WASHINGTON — A privacy bill introduced by Utah congressman Jason Chaffetz that would keep police from using private citizens' electronic devices against them is getting support from around the country.
Right now, law enforcement officers don't need a probable cause statement to track anyone.
“They can trace it backward, they can see everybody that they are communicating with, and that's just not their business,” Chaffetz, R-Utah, said. “It's just not."
The ACLU says authorities could theoretically use location services on your smartphone, tablet, or car navigation system to track you and arrest you without cause or warrant. Chaffetz teamed up with Sen. Ron Wyden, D-Ore., to create a bill titled the Geolocation Privacy and Surveillance (GPS) Act to define when law enforcement entities can use GPS data from cellphone companies.
"I don't want our federal government, our state and local governments following my every move in every place that I go to,” Chaffetz said.
The Supreme Court ruled in U.S. v.

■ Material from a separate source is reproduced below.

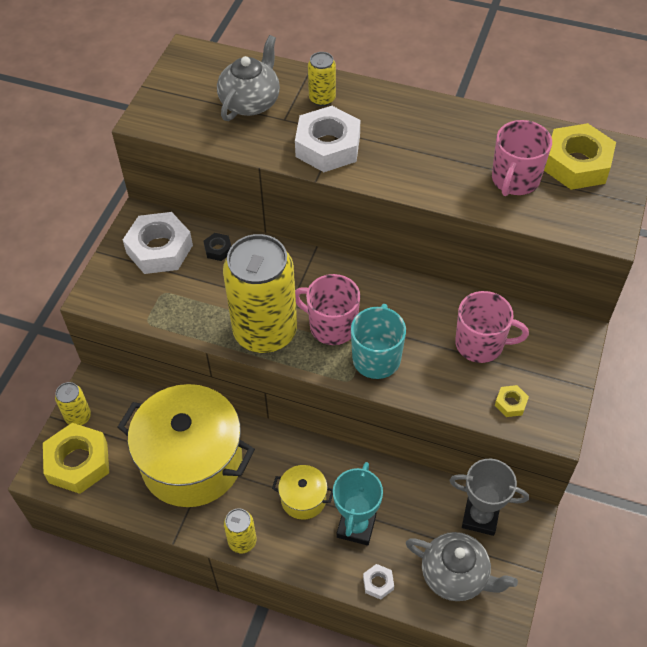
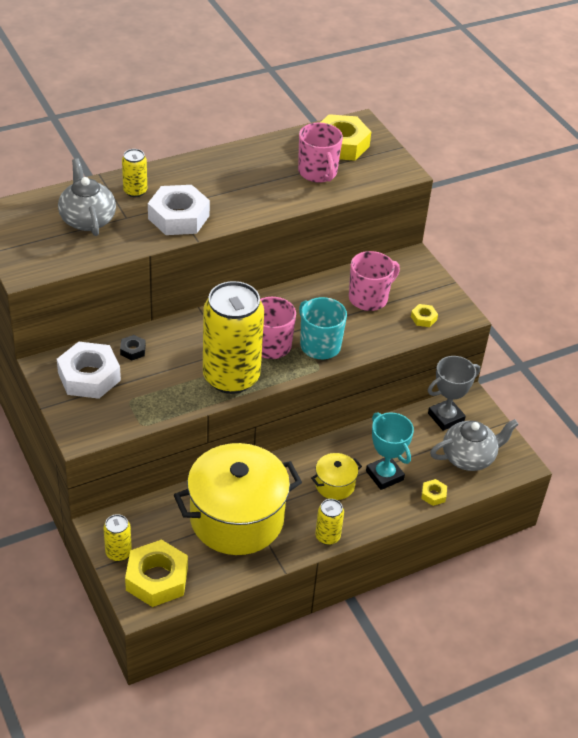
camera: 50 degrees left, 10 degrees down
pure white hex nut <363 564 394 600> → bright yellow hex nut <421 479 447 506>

Jones in January 2012 that law enforcement could not put GPS trackers on cars without a warrant.
“Although Jones was a step in the right direction, the Department of Justice is still arguing in court that they do not need a warrant to track someone’s movements using GPS devices or technology," Chaffetz said in a press release."This highlights the need for Congress to step in and provide clear and reasonable guidelines."
The bottom line, Chaffetz said, is the technology is there to follow every movement. The GPS Act would require officials to obtain a warrant and show probable cause before pulling those records.